If you have been out of work for a long period of time or just can’t seem to catch a break, I’d like to offer a scorched-earth, take-no-prisoners strategy to get a job.
With all of the headlines boasting about full employment, we’re led to believe that everything is fantastic in the job market. Lately, I’ve been speaking to a large number of smart and experienced professionals who have been out of work for a long period of time and those who just can’t find a job. Curiously, the age of the people who have been in between jobs for over six months skew to over 40 years old and earning north of $150k. It appears many of them fell victim to being replaced by less expensive people or their positions were relocated to lower cost states.
A common thread that the these downsized people share is that they have withdrawn from sight. Sadly, there are feelings of guilt, embarrassment and shame that accompany long-term unemployment. They pull back from social activities and avoid maintaining contact with their former colleagues. This, unfortunately, worsens the situation. Time passes and they become out of sight and out of mind. Others forget that the person is out of work and think that they’ve found something new. As time goes on, it becomes increasingly harder on them. Human resources and hiring managers begin to wonder aloud why nobody else has hired the person, especially since it’s such a strong job market. Something may be wrong with him; otherwise, a company would have hired the guy already—they say to their hiring managers.

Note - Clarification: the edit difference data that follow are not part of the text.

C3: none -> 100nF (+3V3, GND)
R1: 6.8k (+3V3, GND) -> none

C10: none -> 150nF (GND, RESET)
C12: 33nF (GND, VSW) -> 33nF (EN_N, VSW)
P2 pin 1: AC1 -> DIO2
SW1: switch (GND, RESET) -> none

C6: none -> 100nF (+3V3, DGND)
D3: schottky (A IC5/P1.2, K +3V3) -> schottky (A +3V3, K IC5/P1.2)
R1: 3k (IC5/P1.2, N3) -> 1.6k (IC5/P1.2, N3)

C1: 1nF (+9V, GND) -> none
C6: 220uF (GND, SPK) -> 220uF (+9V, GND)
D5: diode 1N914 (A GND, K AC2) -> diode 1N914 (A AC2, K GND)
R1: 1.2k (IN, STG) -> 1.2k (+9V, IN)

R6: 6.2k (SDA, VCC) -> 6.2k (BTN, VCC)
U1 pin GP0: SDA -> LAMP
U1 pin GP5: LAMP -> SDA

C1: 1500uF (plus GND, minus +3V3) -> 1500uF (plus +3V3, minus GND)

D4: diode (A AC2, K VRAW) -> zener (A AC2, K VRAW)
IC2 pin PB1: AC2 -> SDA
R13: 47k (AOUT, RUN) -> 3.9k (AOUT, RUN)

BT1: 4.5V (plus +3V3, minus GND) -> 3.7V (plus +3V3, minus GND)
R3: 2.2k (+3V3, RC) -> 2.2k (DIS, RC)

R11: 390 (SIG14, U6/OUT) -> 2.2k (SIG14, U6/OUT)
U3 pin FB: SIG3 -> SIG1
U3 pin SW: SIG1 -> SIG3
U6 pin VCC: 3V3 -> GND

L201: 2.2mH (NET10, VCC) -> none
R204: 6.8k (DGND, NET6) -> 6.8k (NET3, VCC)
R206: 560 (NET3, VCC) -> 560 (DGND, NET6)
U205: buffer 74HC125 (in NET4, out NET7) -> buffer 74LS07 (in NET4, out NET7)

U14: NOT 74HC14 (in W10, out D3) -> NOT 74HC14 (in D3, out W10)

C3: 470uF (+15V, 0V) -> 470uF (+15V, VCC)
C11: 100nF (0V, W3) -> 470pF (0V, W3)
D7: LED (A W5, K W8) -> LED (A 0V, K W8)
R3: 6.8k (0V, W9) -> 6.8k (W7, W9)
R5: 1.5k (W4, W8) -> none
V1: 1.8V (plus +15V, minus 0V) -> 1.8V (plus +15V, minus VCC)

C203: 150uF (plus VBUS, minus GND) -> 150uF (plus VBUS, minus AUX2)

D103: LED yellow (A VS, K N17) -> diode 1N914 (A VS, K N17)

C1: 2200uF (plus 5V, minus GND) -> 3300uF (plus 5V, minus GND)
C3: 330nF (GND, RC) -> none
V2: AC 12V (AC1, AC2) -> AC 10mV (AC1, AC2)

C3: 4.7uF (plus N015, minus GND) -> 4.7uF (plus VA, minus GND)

When the person interviews, they tend to come across agitated, angry, resentful and irritated; it’s only natural. They’re out of work, eating into their savings and concerned about mortgage payments and college tuition bills for their children. Unrelenting fear of never finding another job at the same compensation level tortures them. They lament, “What will I do if I can’t find something?” It is not easy to start all over again at 45 or 55 years old. Consider how hard it is to maintain your composure with this sword of Damocles hanging over your head.
Those who are gainfully employed, desire to advance their career and are continually blocked and thwarted from getting a new job also feel the pain and anguish—albeit to a lesser degree.